Fat Doesn't Make You Fat

by Laura J Hieb, ND on November 30, 2021

This is something I alluded to in an earlier blog but I think some additional explaining is needed. Especially if you lived through the low-fat craze of the 80's and 9o's, when we were told fat WAS making us fat.

 Ironically, we are fatter as a nation now, since the low fat craze, than we were in the 70's and before.

So how did the low-fat /vilification of fat craze begin?

It started with some simple mathematics. Fat contains 9 calories per gram, while protein and carbs only contain 4 calories per gram. So if you count calories, it would make sense to not eat fat, since you would be getting more than twice the calories per gram than if you ate the equivalent grams of protein and carbs.

This calories in, calories out way of weight loss thinking is still with us today. But look around, does it seem to be working?
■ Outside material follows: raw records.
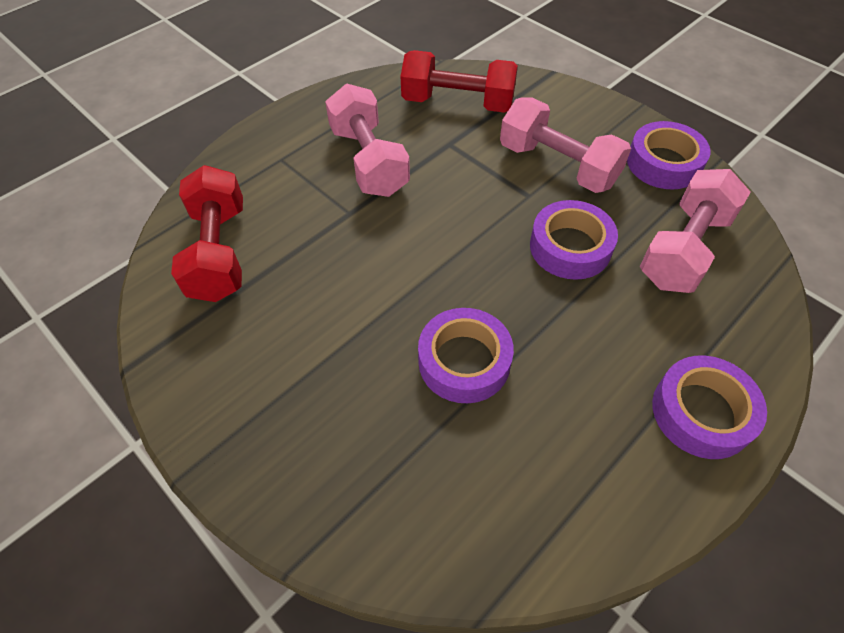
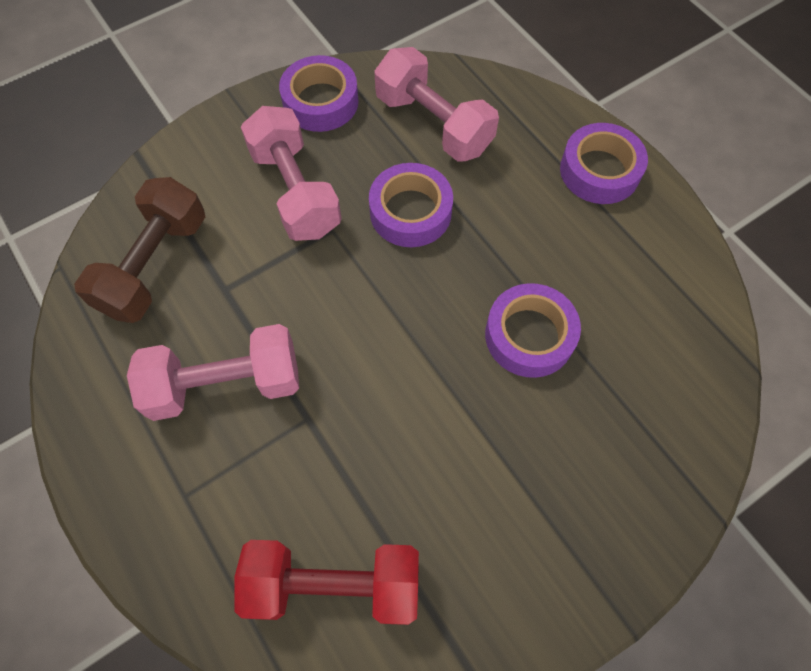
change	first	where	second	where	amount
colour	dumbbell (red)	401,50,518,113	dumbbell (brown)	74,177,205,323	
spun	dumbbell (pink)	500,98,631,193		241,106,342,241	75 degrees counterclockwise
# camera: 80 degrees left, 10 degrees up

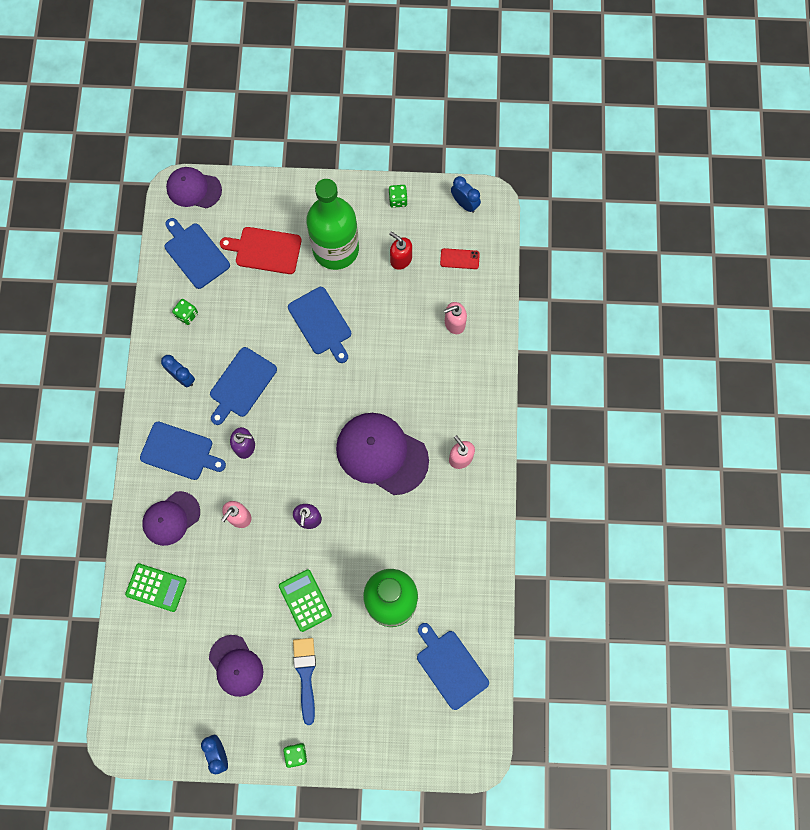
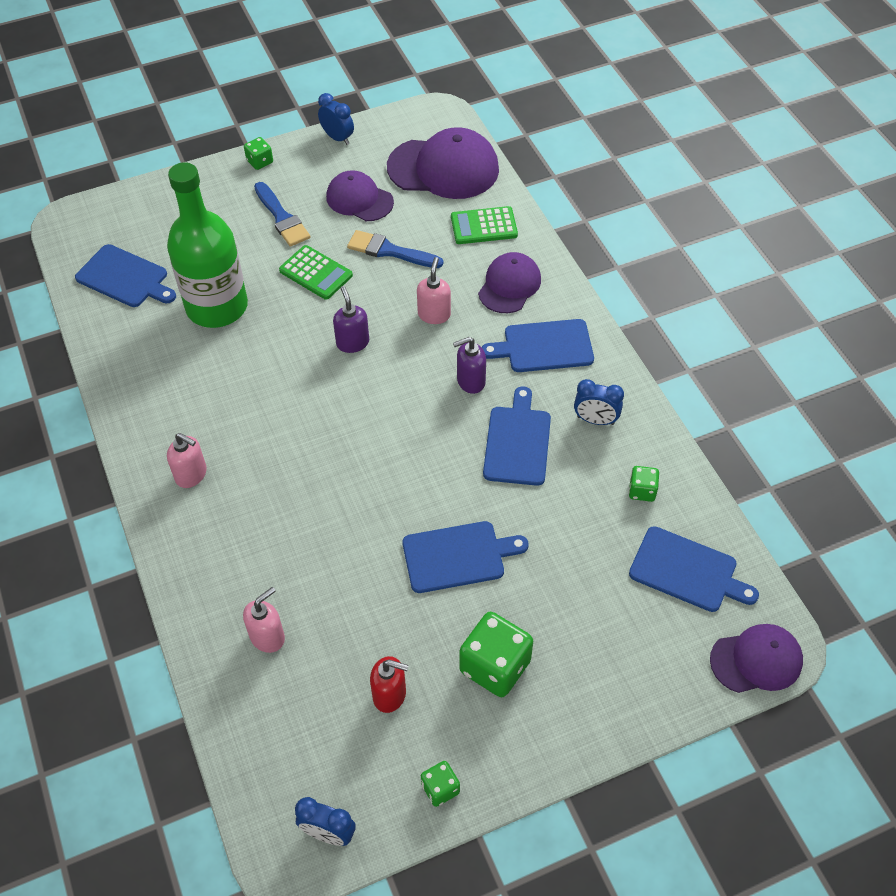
change	first	where	second	where	amount
exchanged	bottle (green)	306,179,359,270	dice (green)	459,612,533,697	
missing	cutting board (red)	220,227,302,274			
missing	phone (red)	440,248,480,269			
spun	cutting board (blue)	288,287,351,363		402,521,529,593	135 degrees clockwise
relocated	cap (purple)	336,413,429,495		387,127,499,199	
appeared			brush (blue)	347,230,443,268	
# camera: 155 degrees right, 20 degrees down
So what is a calorie? It is a measure of energy , which seems to imply that all calories are equal.

But are they? Are the calories in a piece of cake the same as those in a cucumber or an apple or a piece of fish?

One way to think about food is to see it as information. When you eat a piece of fish, your body realizes it has received protein, which is necessary to keep our immune system functioning, and is also necessary to make neurotransmitters which help keep our brain function and mood healthy, among other things. It also receives omega-3 essential fatty acids (if the fish is wild), which tells your body it can help keep inflammation in check, etc.
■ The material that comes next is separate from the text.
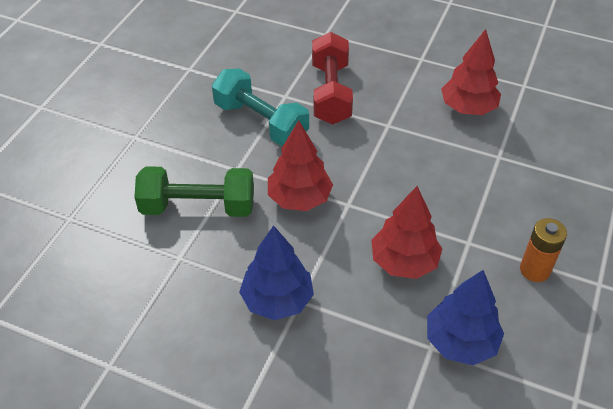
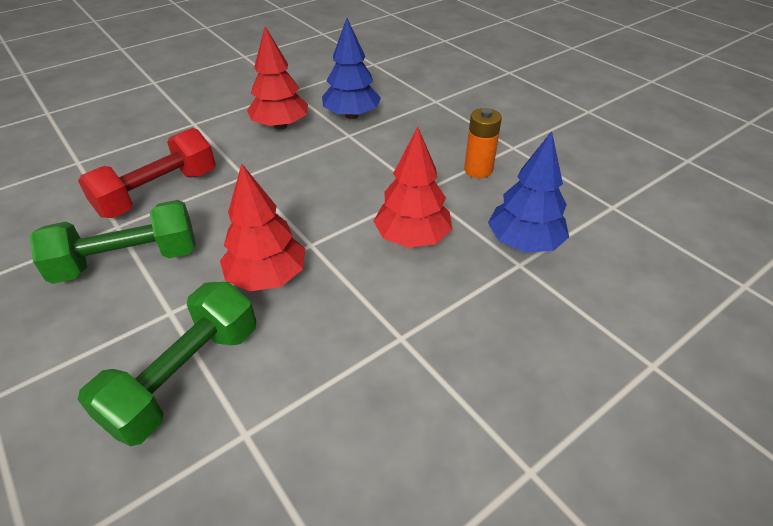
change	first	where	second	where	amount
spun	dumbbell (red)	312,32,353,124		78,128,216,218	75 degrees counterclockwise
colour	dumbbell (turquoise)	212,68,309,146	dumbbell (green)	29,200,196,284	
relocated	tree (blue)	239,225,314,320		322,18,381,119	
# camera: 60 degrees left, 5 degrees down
A piece of cake may contain some protein, but mainly it contains starches, sugars and fats--possibly unhealthy fats like margarine or shortening--that can cause inflammation. This information tells your body that it is low in what it needs to keep the body running well, which then tells the body to increase its appetite to try and get more of what it needs.

Which doesn't help when your goal is health and weight loss.

Over many thousands of years, the body has come to know what to expect from certain foods and when it doesn't get what it needs, it seeks more food. For example, when a person consumes low-fat or fat-free dairy, the body thinks it has gotten milk from a sick cow, which then makes it seek those fat calories elsewhere.

So if all calories are not equal, then wouldn't it make more sense to concentrate on eating nutrient-dense foods even if they are high in calories, as opposed to just eating foods that are low in calories AND nutrients ?

And, some nutrient-dense foods are low in calories--non-starchy veg anyone?
Studies have shown that when people eat a lower carb, higher fat diet, they lose more weight--without exercising--than when people eat a higher carb, lower fat diet.
Read that again.
But that's the rub: if you eat a high fat AND a high carb diet, then fat will not help you lose weight.
Think of chips and dip (or just chips), ice cream, fettucine alfredo.....you get the picture.
But adding grassfed butter to steamed vegetables is ideal, AND the fat in the butter will help your body absorb more vitamins and neutraceuticals like carotenoids (of which beta-carotene is one) than having the same veg without fat.